The District Court decision which we review, Goss v. Bd. of Education, 270 F. Supp. 903 (E.D.Tenn.1967), is the latest District Court consideration of the progress of desegregation of the schools of Knoxville, Tennessee. This lawsuit was started in 1959 when the school board of Knoxville was first ordered to desegregate its schools in obedience to Brown v. Bd. of Education, 347 U.S. 483, 74 S.Ct. 686, 98 L.Ed. 873 (1954). The plan first approved by the United States District Court for the Eastern District of Tennessee, Judge Robert L. Taylor, presiding, is set out in Goss v. Bd. of Education, 186 F.Supp. 559 (E.D.Tenn. 1960). Plaintiffs appealed to this Court from that decision and we modified and affirmed, Goss v. Bd. of Education, 301 F.2d 164 (6th Cir. 1962). The United States Supreme Court reversed us in Goss v. Board of Education, 373 U.S. 683, 83 S.Ct. 1405, 10 L.Ed.2d 632 (1963), because of its view that a transfer provision of the Knoxville plan, approved by us, would likely promote racial discrimination. The Supreme Court's mandate was implemented by this Court's order, 319 F.2d 857 (6th Cir. 1963), and in Goss v. Board of Education, 305 F.2d 523 (6th Cir. 1962), we approved with some modification a plan relating to the use of named high schools providing vocational and technical courses. A more detailed history of the relevant litigation is set out at length in Judge Taylor's opinion in the case now before us, 270 F. Supp. at 904-912.

After our remand in 1963319 F.2d 857 — and consequent further litigation, a plan to conform to the various orders of the District Court, this Court, and the Supreme Court, was submitted on August 6, 1965, as follows:

"1. Effective with the beginning of the school year in September, 1964, all racially discriminatory practices in all grades, programs and facilities of the Knoxville Public School System shall be eliminated and abolished. Without limiting the generality and effectiveness of the foregoing, all teachers, principals and other school personnel shall be employed by defendants and assigned or re-assigned to schools on the basis of educational need and other academic considerations, and without regard to race or color of the persons to be assigned, and without regard to the race or color of the children attending the particular school or class within a school to which the person is to be assigned.

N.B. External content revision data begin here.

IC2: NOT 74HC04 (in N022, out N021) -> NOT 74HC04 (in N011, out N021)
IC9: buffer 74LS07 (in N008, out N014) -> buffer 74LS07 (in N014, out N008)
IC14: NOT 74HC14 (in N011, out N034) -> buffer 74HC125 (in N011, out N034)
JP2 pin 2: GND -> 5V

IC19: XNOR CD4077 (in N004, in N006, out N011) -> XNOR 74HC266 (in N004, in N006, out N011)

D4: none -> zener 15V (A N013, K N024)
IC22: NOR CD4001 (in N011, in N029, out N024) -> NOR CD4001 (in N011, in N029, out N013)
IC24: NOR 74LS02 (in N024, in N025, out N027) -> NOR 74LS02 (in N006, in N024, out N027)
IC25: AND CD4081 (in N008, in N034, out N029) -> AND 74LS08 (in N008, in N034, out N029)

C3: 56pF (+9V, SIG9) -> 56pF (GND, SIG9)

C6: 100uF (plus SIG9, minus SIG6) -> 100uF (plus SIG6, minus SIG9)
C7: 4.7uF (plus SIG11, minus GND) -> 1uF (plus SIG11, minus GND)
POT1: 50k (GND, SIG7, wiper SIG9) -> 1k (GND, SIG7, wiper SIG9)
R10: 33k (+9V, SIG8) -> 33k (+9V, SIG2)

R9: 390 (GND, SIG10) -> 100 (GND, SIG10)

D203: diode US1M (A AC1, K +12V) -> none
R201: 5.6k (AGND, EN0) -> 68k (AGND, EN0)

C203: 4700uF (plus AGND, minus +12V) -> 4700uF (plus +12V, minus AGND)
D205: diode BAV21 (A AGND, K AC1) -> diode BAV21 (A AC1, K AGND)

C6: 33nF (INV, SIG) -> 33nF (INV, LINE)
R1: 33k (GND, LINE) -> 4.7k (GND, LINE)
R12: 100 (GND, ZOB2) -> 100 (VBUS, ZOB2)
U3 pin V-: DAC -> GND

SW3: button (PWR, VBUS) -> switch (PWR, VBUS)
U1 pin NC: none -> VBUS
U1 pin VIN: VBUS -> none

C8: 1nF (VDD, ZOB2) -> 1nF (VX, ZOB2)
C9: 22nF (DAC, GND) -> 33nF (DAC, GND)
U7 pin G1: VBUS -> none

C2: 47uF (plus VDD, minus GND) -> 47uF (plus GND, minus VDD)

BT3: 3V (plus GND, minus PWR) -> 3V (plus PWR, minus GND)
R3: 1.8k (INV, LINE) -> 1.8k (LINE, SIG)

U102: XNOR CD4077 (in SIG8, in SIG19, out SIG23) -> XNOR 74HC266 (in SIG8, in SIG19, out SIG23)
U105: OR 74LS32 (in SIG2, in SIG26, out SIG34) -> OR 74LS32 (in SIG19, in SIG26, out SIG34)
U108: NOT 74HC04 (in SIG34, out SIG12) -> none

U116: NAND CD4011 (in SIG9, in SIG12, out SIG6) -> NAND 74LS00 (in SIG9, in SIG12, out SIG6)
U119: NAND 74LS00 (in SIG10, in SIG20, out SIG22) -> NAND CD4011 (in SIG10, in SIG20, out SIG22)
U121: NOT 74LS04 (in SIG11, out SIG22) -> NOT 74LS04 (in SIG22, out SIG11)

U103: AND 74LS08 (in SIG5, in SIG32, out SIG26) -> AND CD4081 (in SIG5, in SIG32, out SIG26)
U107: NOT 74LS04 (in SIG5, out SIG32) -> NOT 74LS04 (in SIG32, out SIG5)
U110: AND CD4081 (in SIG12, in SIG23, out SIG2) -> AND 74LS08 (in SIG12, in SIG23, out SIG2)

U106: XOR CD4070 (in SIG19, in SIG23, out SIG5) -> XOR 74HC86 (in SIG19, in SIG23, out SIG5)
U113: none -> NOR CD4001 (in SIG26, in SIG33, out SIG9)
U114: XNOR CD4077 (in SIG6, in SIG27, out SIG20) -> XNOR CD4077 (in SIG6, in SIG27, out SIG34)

No transfer or retransfer of a teacher, principal or other school personnel may be granted or required for considerations based upon race and color and no assignment or reassignment of such teacher, principal or other school personnel may be made for considerations based upon race or color.
All tenure and seniority rights are to be observed and the defendants will not utilize or attempt to utilize the provisions of the State Teacher Tenure Law or any other law, custom or regulation conferring discretion upon them in the employment and discharge of teachers or the abolition of teaching positions in such manner as to discriminate either directly or indirectly on account of race or color in the employment, discharge, reemployment, assignment, or re-assignment of teachers, principals, or other school personnel in the Knoxville City School System.
2. Each student will be assigned to the school designated for the district in which he or she legally resides, subject to variations due to overcrowding and other transfers for cause, and the Superintendent may permit continued enrollment of students in their present schools until completion of the grade requirements for said school, provided this is consistent with sound school administrative policy.
3. A plan of school districting based upon the location and capacity (size) of school buildings and the latest enrollment studies will be followed subject to modifications from time to time as required.
4. Upon written application, students may be permitted to transfer to schools outside their assigned attendance zones only in exceptional cases for objective administrative reasons and no transfers shall be granted, denied or required because of race or color. All applications of students for transfer to schools outside their assigned attendance zones shall be considered and approved by the Superintendent of Schools pursuant to recommendation of the Director of the Department of Child Personnel after due investigation and consideration of the Department of Child Personnel.
5. Students may request transfer to or enrollment in any vocational or technical facility sponsored by the Knoxville City Board of Education and will be accepted subject to requirements respecting aptitude, ability, pretraining, physical condition, age, and other considerations including adequacy of facilities.
6. The Board of Education recognizes the continuation of jurisdiction of the United States District Court for the Eastern District of Tennessee, Northern Division, at Knoxville of this Board and the matters involved in this plan, until termination of said jurisdiction by express direction of said court."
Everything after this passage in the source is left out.